Content starts

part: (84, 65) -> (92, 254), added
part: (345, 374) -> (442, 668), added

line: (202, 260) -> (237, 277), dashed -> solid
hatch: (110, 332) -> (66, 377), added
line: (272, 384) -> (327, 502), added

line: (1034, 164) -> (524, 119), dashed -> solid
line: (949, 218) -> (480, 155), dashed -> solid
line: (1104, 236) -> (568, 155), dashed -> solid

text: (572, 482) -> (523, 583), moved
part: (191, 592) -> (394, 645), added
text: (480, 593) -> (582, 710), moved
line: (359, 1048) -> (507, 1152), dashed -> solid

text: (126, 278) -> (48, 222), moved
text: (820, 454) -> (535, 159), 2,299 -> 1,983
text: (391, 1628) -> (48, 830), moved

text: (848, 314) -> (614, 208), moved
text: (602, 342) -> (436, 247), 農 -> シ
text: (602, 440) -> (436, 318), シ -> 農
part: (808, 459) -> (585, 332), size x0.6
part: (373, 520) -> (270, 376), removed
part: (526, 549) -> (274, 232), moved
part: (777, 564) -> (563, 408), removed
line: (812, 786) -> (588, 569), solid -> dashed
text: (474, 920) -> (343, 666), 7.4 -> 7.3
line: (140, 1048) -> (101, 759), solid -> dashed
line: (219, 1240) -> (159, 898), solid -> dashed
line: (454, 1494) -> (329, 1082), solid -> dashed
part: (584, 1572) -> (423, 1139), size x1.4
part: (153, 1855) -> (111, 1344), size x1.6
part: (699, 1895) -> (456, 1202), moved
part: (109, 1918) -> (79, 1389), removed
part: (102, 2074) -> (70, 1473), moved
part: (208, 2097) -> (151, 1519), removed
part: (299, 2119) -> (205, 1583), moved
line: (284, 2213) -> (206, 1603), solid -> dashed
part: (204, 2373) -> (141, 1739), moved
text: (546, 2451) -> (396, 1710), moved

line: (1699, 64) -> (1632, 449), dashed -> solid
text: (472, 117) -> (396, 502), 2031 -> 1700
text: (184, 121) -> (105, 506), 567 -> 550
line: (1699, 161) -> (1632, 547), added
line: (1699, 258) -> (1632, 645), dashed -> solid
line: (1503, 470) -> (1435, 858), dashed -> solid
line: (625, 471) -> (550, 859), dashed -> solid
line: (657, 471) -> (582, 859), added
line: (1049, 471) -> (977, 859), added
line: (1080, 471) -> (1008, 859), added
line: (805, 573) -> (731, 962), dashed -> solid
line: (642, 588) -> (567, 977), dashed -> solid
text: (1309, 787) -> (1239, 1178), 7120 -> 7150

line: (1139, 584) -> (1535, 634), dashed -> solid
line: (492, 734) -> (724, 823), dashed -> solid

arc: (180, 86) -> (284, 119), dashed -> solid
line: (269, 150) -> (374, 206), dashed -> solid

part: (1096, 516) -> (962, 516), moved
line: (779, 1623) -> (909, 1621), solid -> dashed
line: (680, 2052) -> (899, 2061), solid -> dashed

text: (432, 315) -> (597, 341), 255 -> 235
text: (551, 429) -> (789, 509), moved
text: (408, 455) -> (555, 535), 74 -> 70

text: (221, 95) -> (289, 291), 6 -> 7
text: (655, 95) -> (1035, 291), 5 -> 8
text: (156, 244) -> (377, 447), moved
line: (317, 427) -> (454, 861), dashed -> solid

Content ends

Having read the entries above, restate them all word for word.

part: (84, 65) -> (92, 254), added
part: (345, 374) -> (442, 668), added

line: (202, 260) -> (237, 277), dashed -> solid
hatch: (110, 332) -> (66, 377), added
line: (272, 384) -> (327, 502), added

line: (1034, 164) -> (524, 119), dashed -> solid
line: (949, 218) -> (480, 155), dashed -> solid
line: (1104, 236) -> (568, 155), dashed -> solid

text: (572, 482) -> (523, 583), moved
part: (191, 592) -> (394, 645), added
text: (480, 593) -> (582, 710), moved
line: (359, 1048) -> (507, 1152), dashed -> solid

text: (126, 278) -> (48, 222), moved
text: (820, 454) -> (535, 159), 2,299 -> 1,983
text: (391, 1628) -> (48, 830), moved

text: (848, 314) -> (614, 208), moved
text: (602, 342) -> (436, 247), 農 -> シ
text: (602, 440) -> (436, 318), シ -> 農
part: (808, 459) -> (585, 332), size x0.6
part: (373, 520) -> (270, 376), removed
part: (526, 549) -> (274, 232), moved
part: (777, 564) -> (563, 408), removed
line: (812, 786) -> (588, 569), solid -> dashed
text: (474, 920) -> (343, 666), 7.4 -> 7.3
line: (140, 1048) -> (101, 759), solid -> dashed
line: (219, 1240) -> (159, 898), solid -> dashed
line: (454, 1494) -> (329, 1082), solid -> dashed
part: (584, 1572) -> (423, 1139), size x1.4
part: (153, 1855) -> (111, 1344), size x1.6
part: (699, 1895) -> (456, 1202), moved
part: (109, 1918) -> (79, 1389), removed
part: (102, 2074) -> (70, 1473), moved
part: (208, 2097) -> (151, 1519), removed
part: (299, 2119) -> (205, 1583), moved
line: (284, 2213) -> (206, 1603), solid -> dashed
part: (204, 2373) -> (141, 1739), moved
text: (546, 2451) -> (396, 1710), moved

line: (1699, 64) -> (1632, 449), dashed -> solid
text: (472, 117) -> (396, 502), 2031 -> 1700
text: (184, 121) -> (105, 506), 567 -> 550
line: (1699, 161) -> (1632, 547), added
line: (1699, 258) -> (1632, 645), dashed -> solid
line: (1503, 470) -> (1435, 858), dashed -> solid
line: (625, 471) -> (550, 859), dashed -> solid
line: (657, 471) -> (582, 859), added
line: (1049, 471) -> (977, 859), added
line: (1080, 471) -> (1008, 859), added
line: (805, 573) -> (731, 962), dashed -> solid
line: (642, 588) -> (567, 977), dashed -> solid
text: (1309, 787) -> (1239, 1178), 7120 -> 7150

line: (1139, 584) -> (1535, 634), dashed -> solid
line: (492, 734) -> (724, 823), dashed -> solid

arc: (180, 86) -> (284, 119), dashed -> solid
line: (269, 150) -> (374, 206), dashed -> solid

part: (1096, 516) -> (962, 516), moved
line: (779, 1623) -> (909, 1621), solid -> dashed
line: (680, 2052) -> (899, 2061), solid -> dashed

text: (432, 315) -> (597, 341), 255 -> 235
text: (551, 429) -> (789, 509), moved
text: (408, 455) -> (555, 535), 74 -> 70

text: (221, 95) -> (289, 291), 6 -> 7
text: (655, 95) -> (1035, 291), 5 -> 8
text: (156, 244) -> (377, 447), moved
line: (317, 427) -> (454, 861), dashed -> solid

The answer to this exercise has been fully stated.